REPORTER: What makes his performance all the more remarkable is that he did it while enduring almost unimaginable anguish. Last September, his beloved grandmother died of cancer and, on the same day, just hours later, his girlfriend, Lennay Kekua, died after a long battle with leukemia.
BOB GARFIELD: Te’o’s athletic prowess and the odds he’d overcome put him on ESPN and on the cover of Sports Illustrated, beneath the headline, “The Full Manti.” The story of the tragic, remarkable linebacker resounded outside the sports press, picked up by national outlets such as CBS News, the New York Times and the Associated Press. It had all the melodrama of a perfect “Friday Night Lights” plotline.
REPORTER: Te’o says she asked him not to attend her funeral, telling him, “Babe, if anything happens to me, you promise that you’ll stay there and you’ll play and you’ll honor me through the way you play.” And that is what he did.
SPORTSCASTER: In the close win against Michigan, Te’o intercepted two passes. And he did it in the same day that Lennay was buried.
MANTI TE’O: I literally felt them with me.
BOB GARFIELD: And then Wednesday night, the sports feature website Deadspin posted an exposé which asked readers: Did you enjoy the uplifting story, the tale of a man who responded to adversity by becoming one of the top players of the game? If so, stop reading.
BROOKE GLADSTONE: Deadspin reported that Lennay Kekua, the girlfriend, was a hoax, easily debunked using the most basic tools of journalism. There was no obituary, no sign of her in the registrar at Stanford, her supposed college, nor mention of her in the school newspaper, no birth record, for that matter. The only evidence she’d existed was a flimsy social media presence, posted pictures, supposedly of her, but actually of a 22-year-old unaware of the hoax.

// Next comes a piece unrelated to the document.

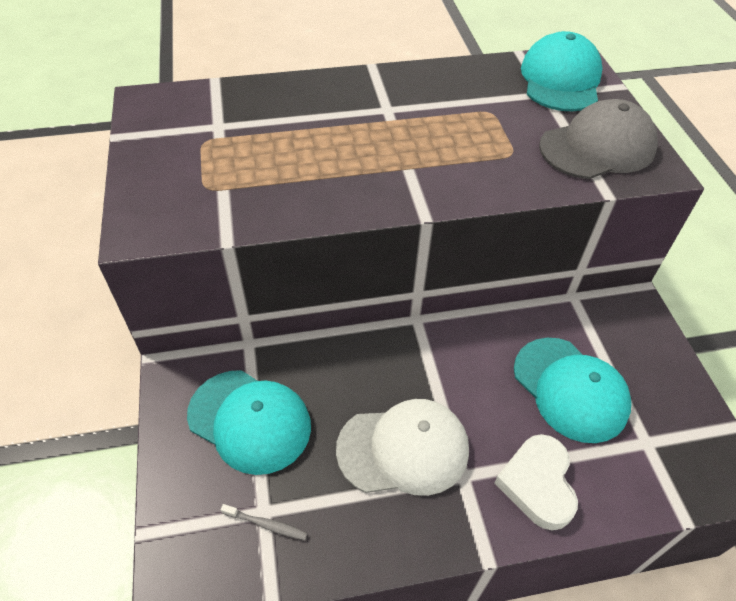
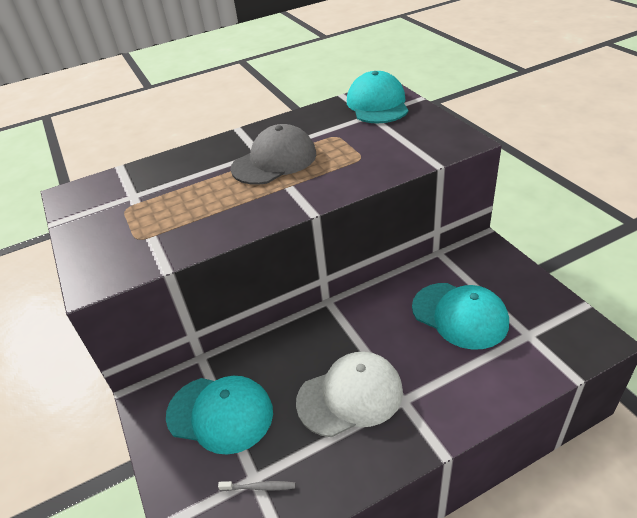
camera: 10 degrees left, 10 degrees down
(537, 484) = (460, 388): white heart -> none
(597, 147) = (419, 138): grey cap -> grey cap (274, 161)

Pete Thamel, the Sports Illustrated reporter who wrote the cover story that helped mint the legend, went on the Dan Patrick sports radio show to explain why he fell for it. There was so much detail, he said, that it didn’t occur to him that it could be a big lie.

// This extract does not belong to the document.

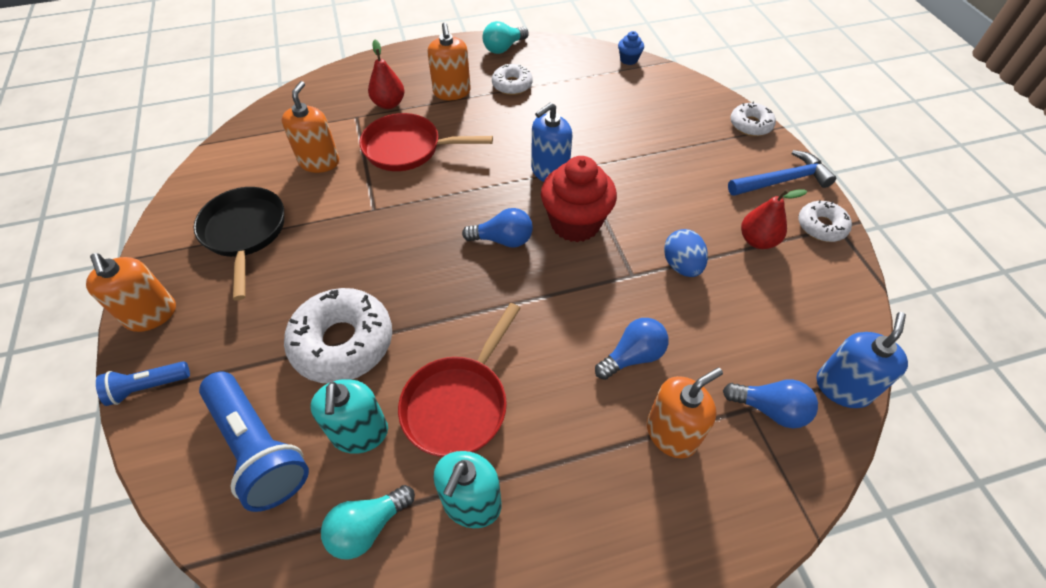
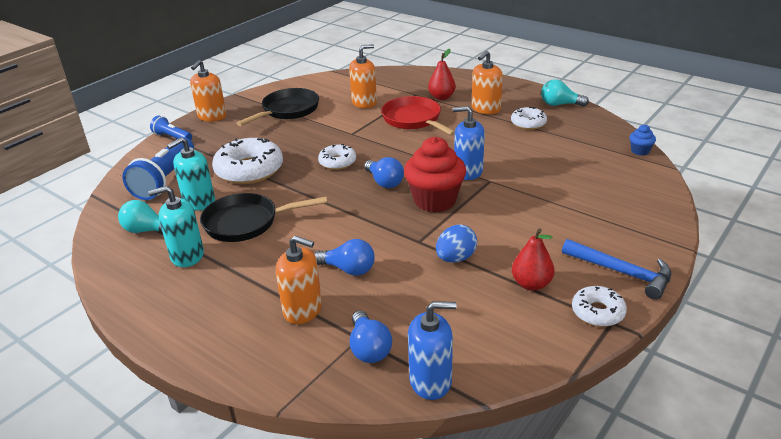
camera: 55 degrees right, 20 degrees down
(459, 404) = (246, 223): red pan -> black pan
(750, 125) = (664, 232): white donut -> white donut (337, 162)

PETE THAMEL: Well, when those little red flags – oh, she didn’t show up in Nexis, oh, I can’t find her brother’s name to spell check it, like – it just – you know, you, you were able to write around it because you had a whole football team, university community and country. She’s been, quote, unquote, “dead” for a week by the time I got there.
BROOKE GLADSTONE: Now, both Notre Dame and Manti Te’o himself have released statements saying that they were hoaxed by a third party and only learned that the girlfriend was fictional last month. Of course, to believe that you have to believe that Te’o only communicated with her over the phone and online, even though his father described in detail, in the South Bend Tribune, the moment that Te’o and Kekua first met in person.
So now, the media are awash in speculation about whether Te’o was a victim or a perpetrator, or some combination of the two, and also awash in handwringing over this latest high profile example of major media outlets passing along bad information, because other media outlets did it first. But probably it was inevitable because, as in the Lance Armstrong case, it met the ever-present expectation of the audience for a feel good story that transcends mere sport.
Yes, at best, Manti Te’o was a sucker. And the news organizations that unquestionably passed along the story were suckers too. But, of course, so were we, so eager to swallow that bittersweet saga, because it tasted so good.